Marie Stopes has made the claim that abortions are legal in N. Ireland if they are committed before nine weeks of pregnancy, but Poots was forceful on the subject of the law, saying it “is clear”. The law makes no mention of abortion being legal in early stages of pregnancy.
“Abortion in Northern Ireland is regulated by criminal law, and termination of pregnancy in Northern Ireland is illegal, unless there is a real and serious threat to the life of the woman, or if there is a real and serious threat to the physical or mental health of the woman that is either long term or permanent in its nature.
“In any other circumstances, it would be unlawful to perform a procedure that terminates a pregnancy.”
Although the Belfast Telegraph claimed that a poll they commissioned showed the opposition in Stormont to liberalization of the abortion law was leaving legislators “out of step” with the public, the numbers actually suggest otherwise. The survey of 1130 adults found that 55.4 percent want the law to stay the same or be strengthened even further to protect the unborn, while a total of about 45 percent wanted some liberalization.
25.9 percent agreed with the proposal for abortion on demand, with the numbers about evenly split between Catholics (27.8%) and Protestants (28.3%). 18.6 percent believed abortion should be available in cases of pregnancy due to rape or incest.
The largest groups were strongly against abortion being liberalized, with 26.9 percent believing the law should be unchanged and 26.5 per cent saying abortion should only be allowed “if the mother is likely to die if the pregnancy continues,” a position somewhat stronger than the current law states. Two percent, all of them men, agreed with the statement, “Abortion is no better than shooting a child in the head and should be treated as murder.” This was the opinion given by John Larkin, the Attorney General, shortly before he was appointed to the post.
The Belfast Telegraph noted that all of the province’s leading political parties except Alliance, which allows a free vote on the issue, have policies strongly against changing the laws.
In the Assembly at Stormont, Poots said that his department can produce guidelines that will “help to provide clarity for obstetricians in particular situations,” but insisted that these will not change the current legal situation.

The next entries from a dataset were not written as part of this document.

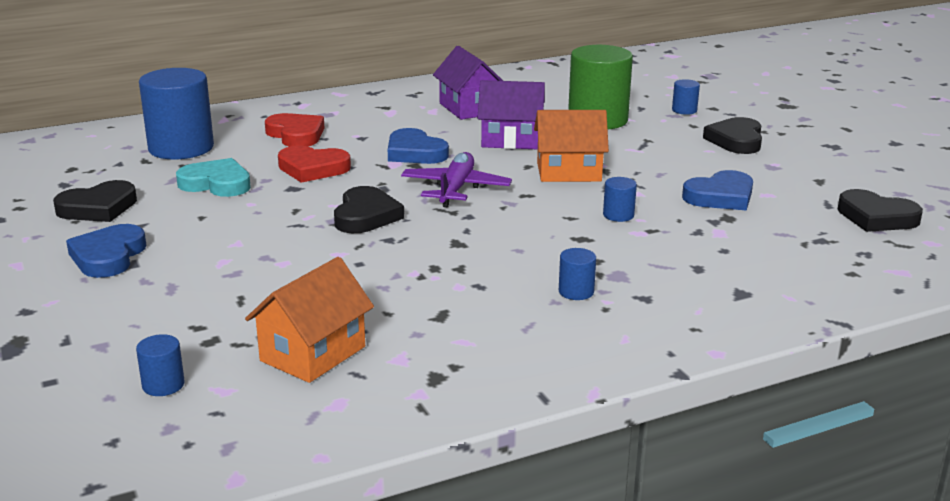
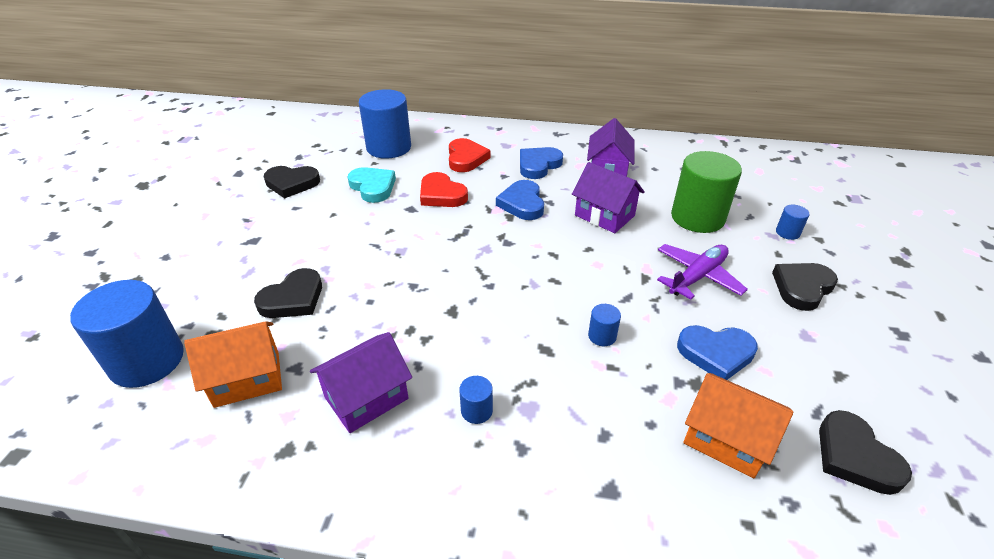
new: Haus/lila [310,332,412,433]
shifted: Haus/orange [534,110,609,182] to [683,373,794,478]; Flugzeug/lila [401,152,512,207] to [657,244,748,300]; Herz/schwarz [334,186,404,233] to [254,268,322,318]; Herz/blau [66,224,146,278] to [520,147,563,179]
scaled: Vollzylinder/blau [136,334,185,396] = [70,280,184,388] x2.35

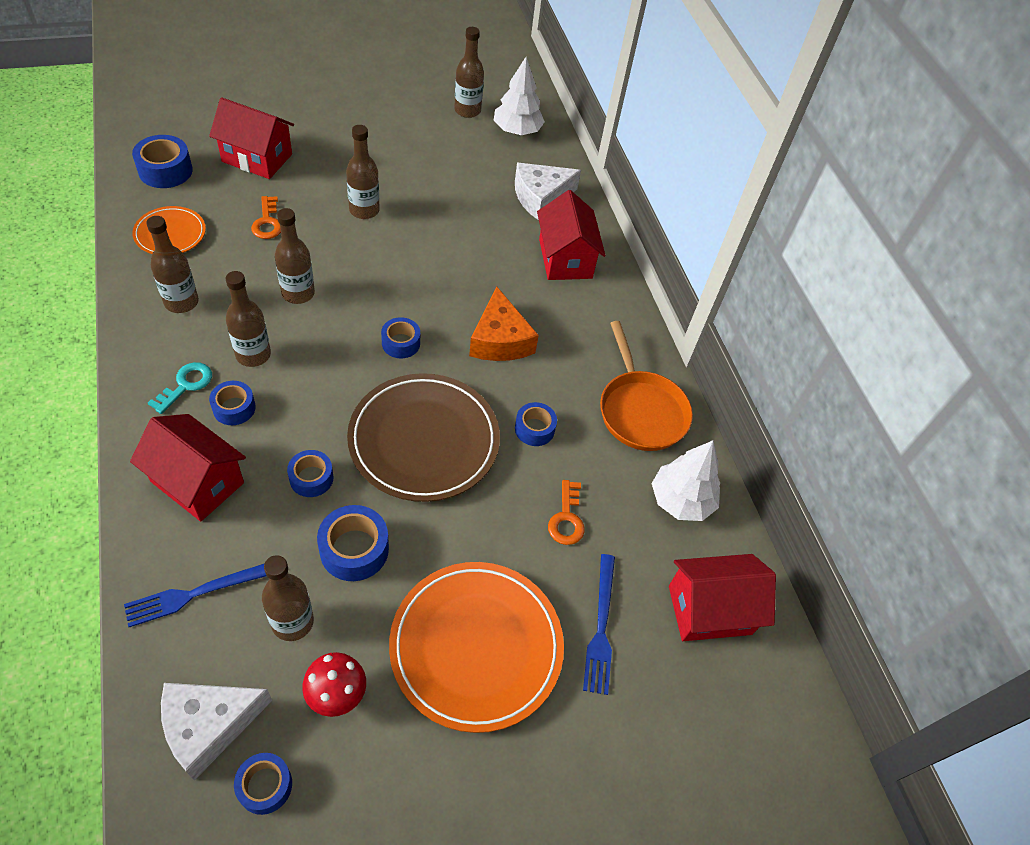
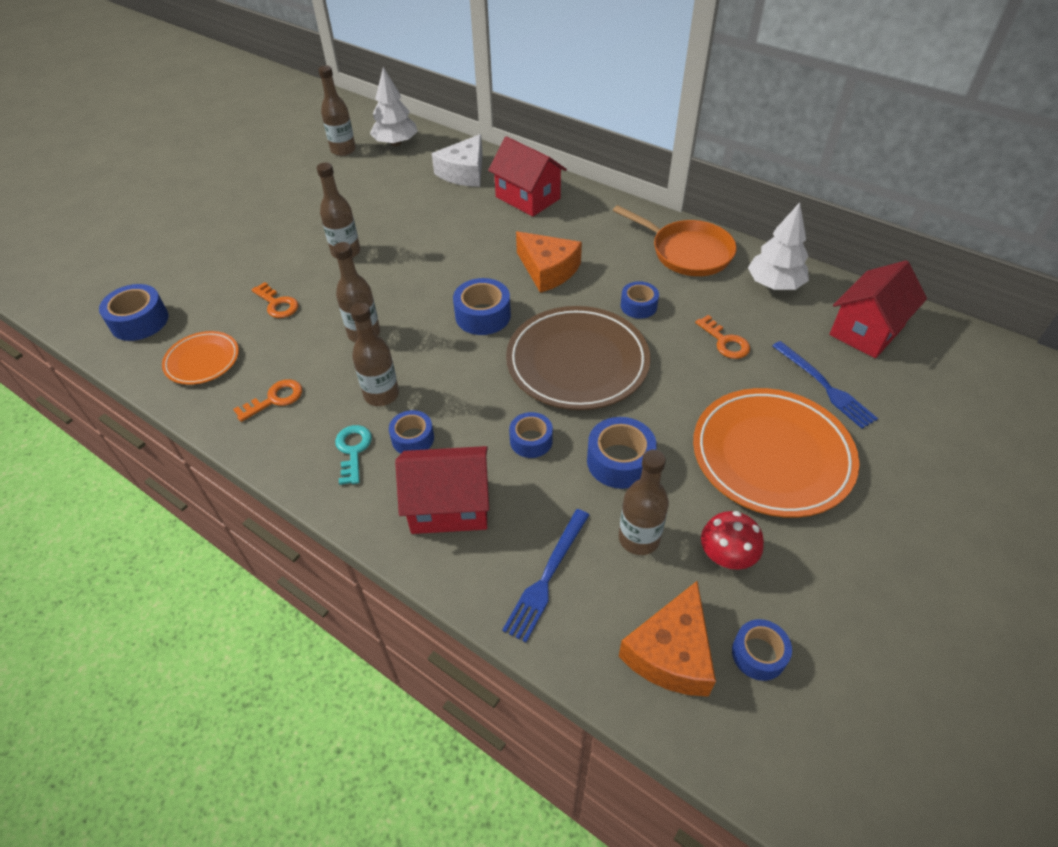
gone: Haus/rot [209,97,294,179]
swapped: Flasche/braun [146,216,199,313] to Schlüssel/orange [233,379,302,422]
repainted: Käse/weiß [161,683,272,781] to Käse/orange [619,581,716,697]
scaled: Klebeband/blau [381,317,420,358] = [453,278,511,335] x1.51

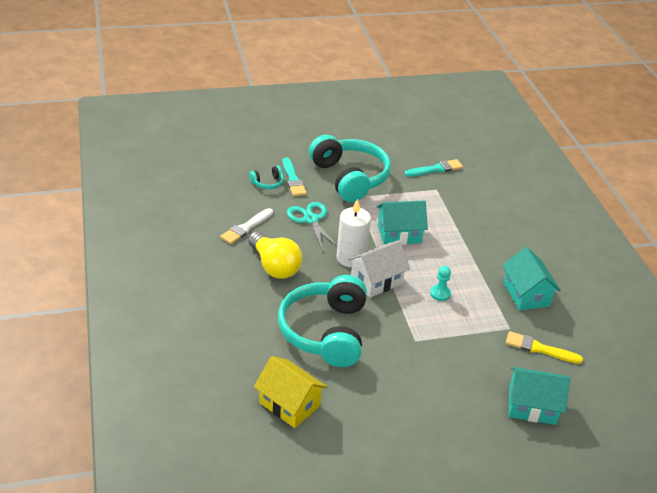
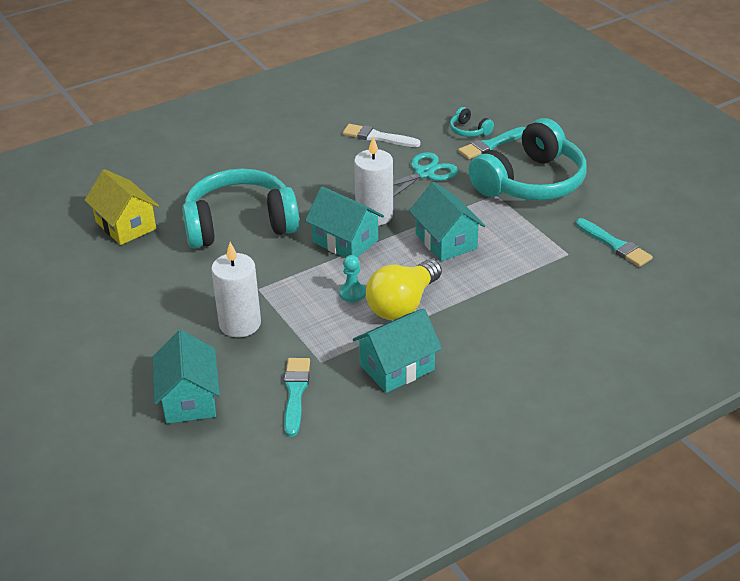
new: Kerze/weiß [211,242,261,337]
shifted: Glühbirne/gelb [248,232,302,279] to [366,259,442,320]
repainted: Haus/weiß [348,240,410,298] to Haus/türkis [305,186,384,258]; Pinsel/gelb [506,331,583,364] to Pinsel/türkis [284,358,310,437]
rotated: Haus/gelb [254,356,327,428] = [84,169,159,245] 60 degrees counterclockwise

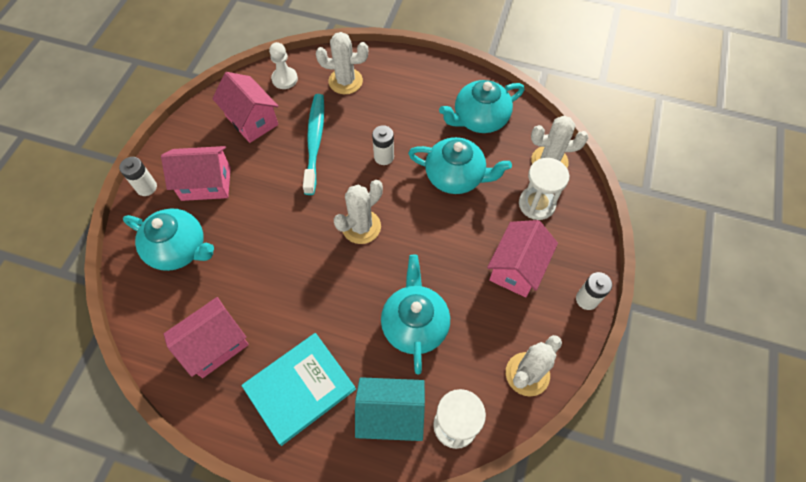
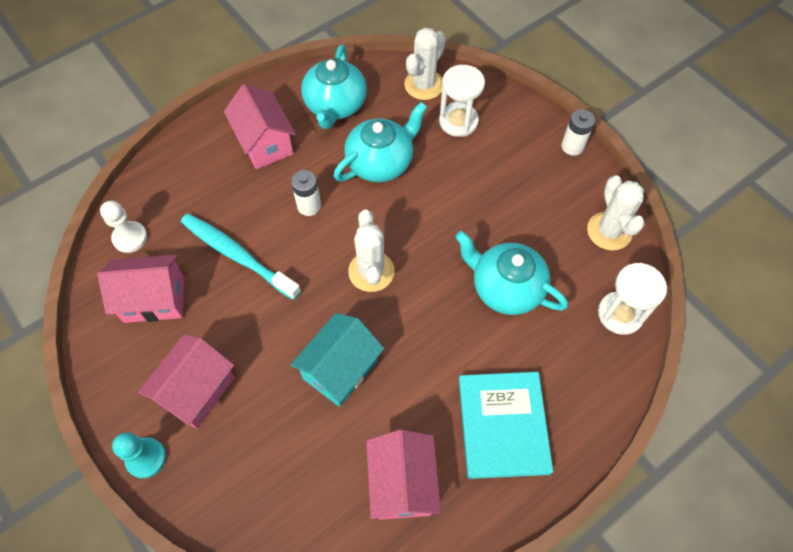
gone: Kaktus/weiß [316,32,368,94]; Teekanne/türkis [123,209,214,271]
shifted: Haus/rosa [487,220,558,297] to [224,84,296,169]; Haus/türkis [355,377,425,441] to [290,313,384,407]
swapped: Batterie/weiß [119,157,157,196] to Bauer/türkis [112,432,166,479]

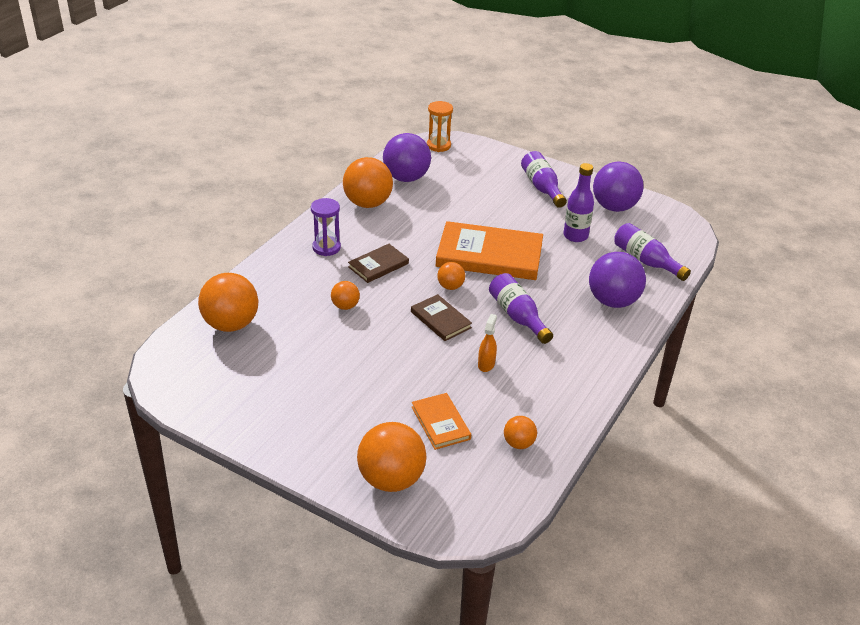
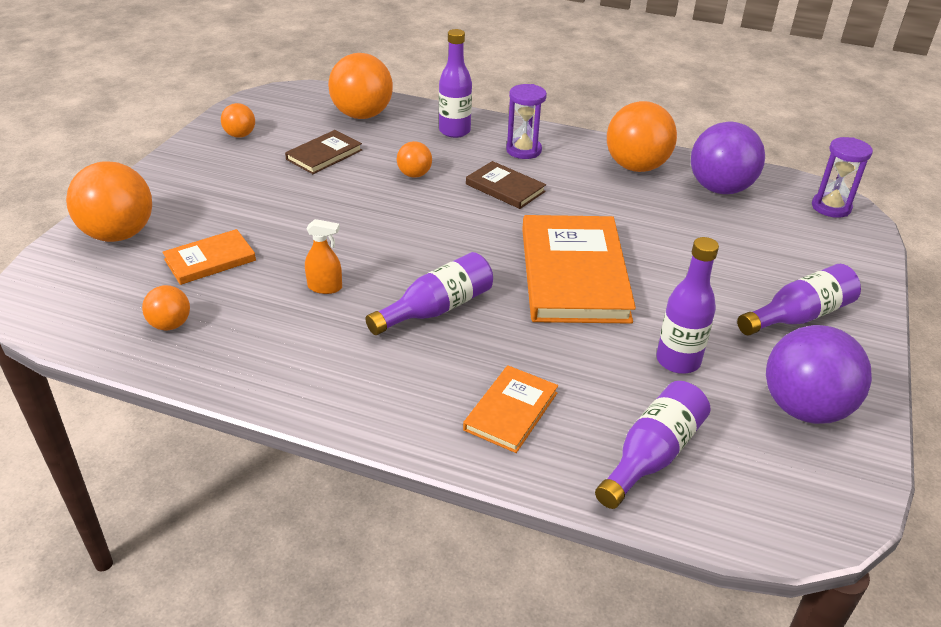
new: Flasche/lila [439,29,472,138]
shifted: Ball/orange [437,262,465,290] to [221,103,255,138]; Buch/braun [411,294,472,341] to [285,130,362,174]
swapped: Ball/lila [589,252,646,308] to Buch/orange [463,365,558,453]
repainted: Sanduhr/orange [427,101,453,152] to Sanduhr/lila [812,137,873,218]

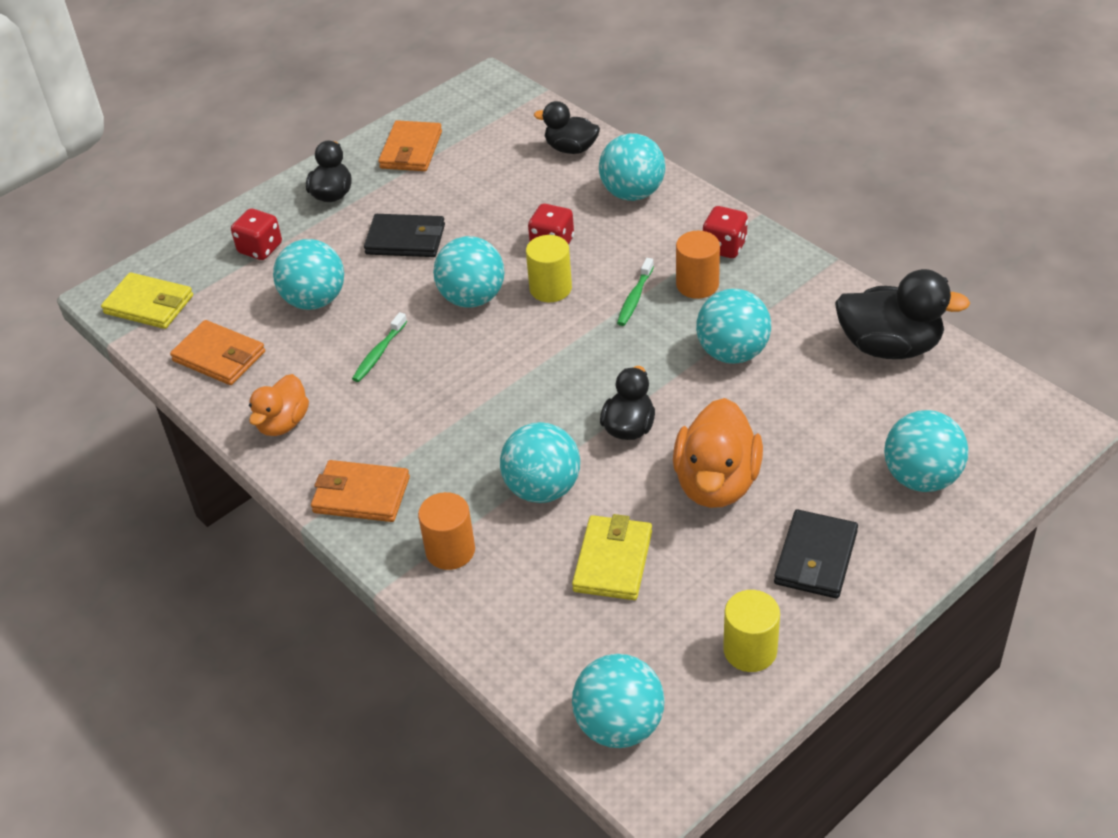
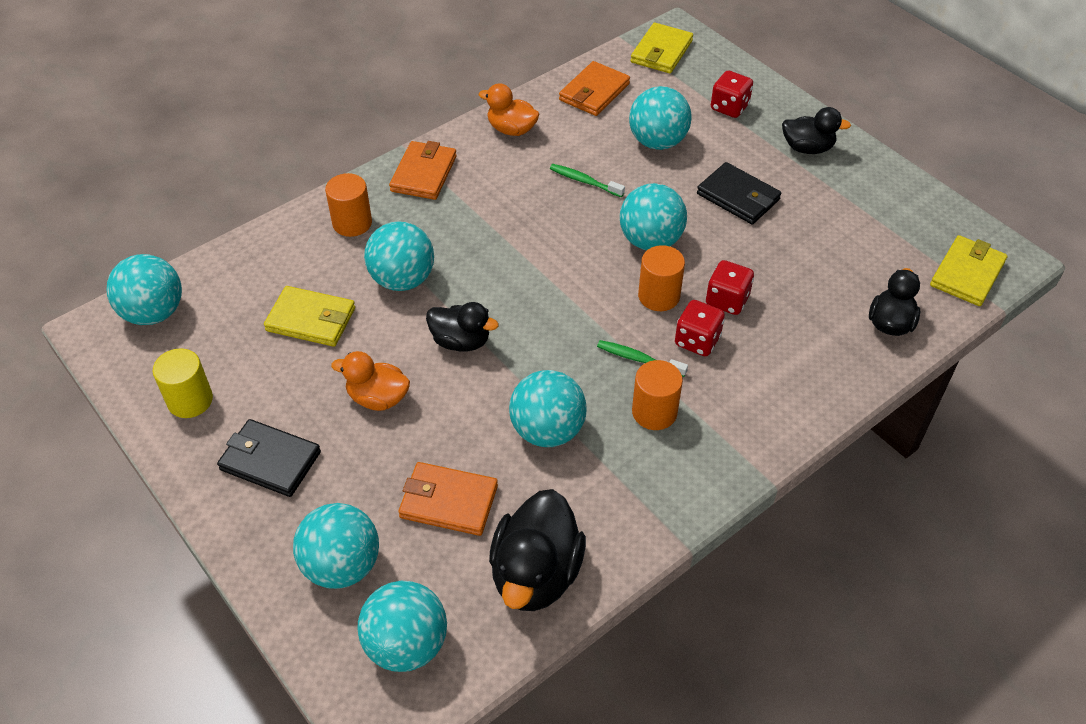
new: Geldbörse/gelb [930,235,1008,306]
shifted: Geldbörse/orange [378,120,442,171] to [398,462,498,536]; Ball/türkis [599,133,665,201] to [357,581,447,672]; Spielwürfel/rot [703,206,748,258] to [675,300,725,356]
repainted: Vollzylinder/gelb [526,235,572,302] to Vollzylinder/orange [638,245,685,311]
rotated: Geldbörse/schwarz [364,214,445,257] = [697,162,781,225] 60 degrees counterclockwise
scaled: Ente/orange [673,398,763,508] = [331,351,410,411] x0.62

“This House is the only thing that can change the law, and, as I indicated, I will not be bringing anything before the House to change that law.” He added that he is personally glad that the law for Northern Ireland is separate from that of the rest of the UK, and that the independence of Northern Ireland’s legislature from Westminster and the full legalization of abortion are “not compatible”.
Meanwhile, the Marie Stopes facility has all but refused to participate in a legal inquiry by the Justice Committee over their appearance in October. In a letter to the committee Tracey McNeill, Marie Stopes’ UK director, issued a list of demands before agreeing to appear and give evidence. Once these demands are met, McNeill wrote, “We can arrange a mutually convenient time and place to meet.”
Justice Committee members, however called the letter “arrogant” and “impertinent” and noted that the Committee has the right to demand the presence of anyone, and refusal can be punished with up to three months in prison.
MLA Jim Allister said, “I think it’s the height of impertinence for the Marie Stopes organisation to try and tell the committee how they should conduct whatever it is they are going to conduct.
“I think they’re showing themselves very arrogant.”
MLA Patsy McGlone, another member of the committee, said, “I would have thought first and foremost it is for the committee to determine who it calls and when they call them.
“No external body determines that. So I think they might well have started on the wrong foot there. Perhaps it’s the fact they’re new to the place.
“They should be advised that it’s for the committee to decide who it calls to give evidence.”
“The position they’re in at the moment, it’s in their best interests to cooperate with a committee of the Northern Ireland assembly,” he added.